Daily Telegraph, şüpheli bulduğu nükleer programı nedeniyle İran'ı tecrit etmeye çalışan Washington'un Avrupa'nın en büyük 4 bankasını ikna etmeyi başardığını belirtiyor. Gazete haberi, "Amerikan Hazine Bakanlığı, terörle mücadele yasalarını öne sürerek, Orta Doğu, Amerika ve Avrupa'daki bankaları İran ile ilişkilerini kesmeye zorluyor. Amerikan topraklarında genel merkezleri ya da şubeleri olan bankalar, Washington'un tecrit etmek istediği ülkelerle iş yaptığı için geçmişte ağır cezalara maruz kalmıştı. Birleşmiş Milletler'den İran'a yaptırım kararı çıkması olasılığını yüksek görmeyen Washington, İran'ı cezalandırmak için başka yöntemlere başvurmaya başladı. İsviçre'nin UBS ve Credit Suisse, İngiltere'nin HSBC ve Hollanda'nın ABN Ambro bankaları, Washington'un talebi üzerine İran ile ilişkilerini sınırlandırmayı kabul etti" şeklinde verdi.

"ABD İSRAİL'DEN DESTEĞİNİ ÇEKEBİLİR" Financial Times'ta yazan New York Üniversitesi bünyesindeki Remarque Institute'un Başkanı Tony Judt, Amerika'nın İsrail'e desteğinin sonsuza kadar sürmeyeceğini söylüyor. Financial Times yazarı Judt, "Irak savaşı felaketi ve sonrasında yaşananlar, Amerikan dış politikasında köklü değişikliğe gidilmesi gerektiği tartışmalarını da beraberinde getirdi. Francis Fukuyama'dan John Mearsheimer'a kadar birçok önde gelen düşünür ABD'nin ciddi bir imaj kaybına uğradığı ve uluslararası alanda nüfuzunun azaldığı görüşünde. Bunun düzeltilebilmesi için Washington'un ekonomik ve stratejik çıkarları açısından yaşamsal önem taşıyan bölgelerde özel bir çaba harcaması gerekiyor. Ancak Amerikan dış politikasıyla İsrail arasındaki göbek bağı kesilmedikçe, Washington'un bunu yapması mümkün değil. Bazı düşünürler, İsrail'i Amerika'nın uzun vadeli çıkarları önünde stratejik bir engel olarak görüyor. Bu saptamayı yapanlar tahmin edileceği gibi Yahudi düşmanlığıyla suçlandı. Bunu pek az kişinin ciddiye alması şaşırtıcı. Ama bu durum İsrail'i sevindirmemeli. Çünkü bir gün Yahudi düşmanlığı da artık ciddiye alınmayabilir" yorumunda ifadelerine yer verdi.
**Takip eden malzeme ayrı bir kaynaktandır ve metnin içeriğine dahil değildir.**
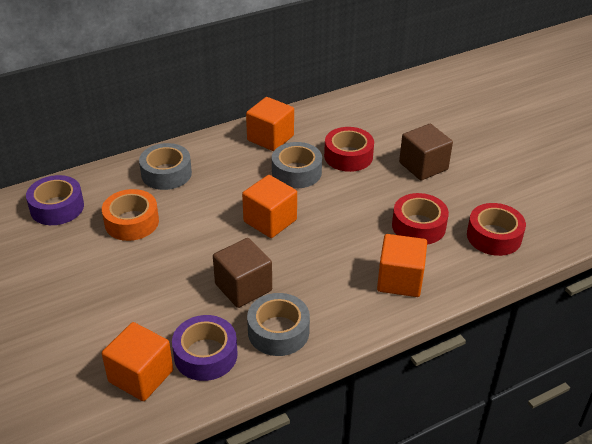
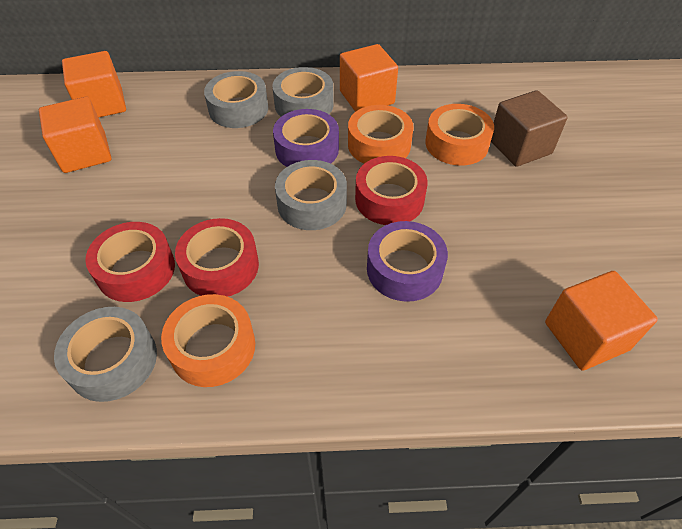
brown cube: 2 -> 1
grey tape: 3 -> 4
orange tape: 1 -> 3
Eski Fransa Cumhurbaşkanı Valery Giscard d'Estaing, Financial Times'taki mülakatında, Fransa Hükümeti'nin 1 yıl önce referandumda reddedilen Avrupa Anayasası'na bir şans daha vermesi gerektiğini söylüyor. Gazete haberi, "Referandumda Fransa "hayır" demedi. "Hayır" diyen Fransız halkının yüzde 55'idir. Kalan yüzde 45 Anayasa'ya "evet" dedi. Önümüzdeki yıl yapılacak başkanlık seçimlerinden sonra Avrupa Anayasası yeniden ele alınmalı. Bunun için ya yeni bir referandum yapılabilir, ya da karar parlamentoya bırakılır. Referandumda halka yeniden aynı sorunun sorulması anti-demokratik olmaz. Zira insanlar belki hata yaptıklarını düşünecek. Genişlemiş 25 üyeli bir AB için bu anayasadan daha iyi bir alternatif olamaz" şeklinde yazdı.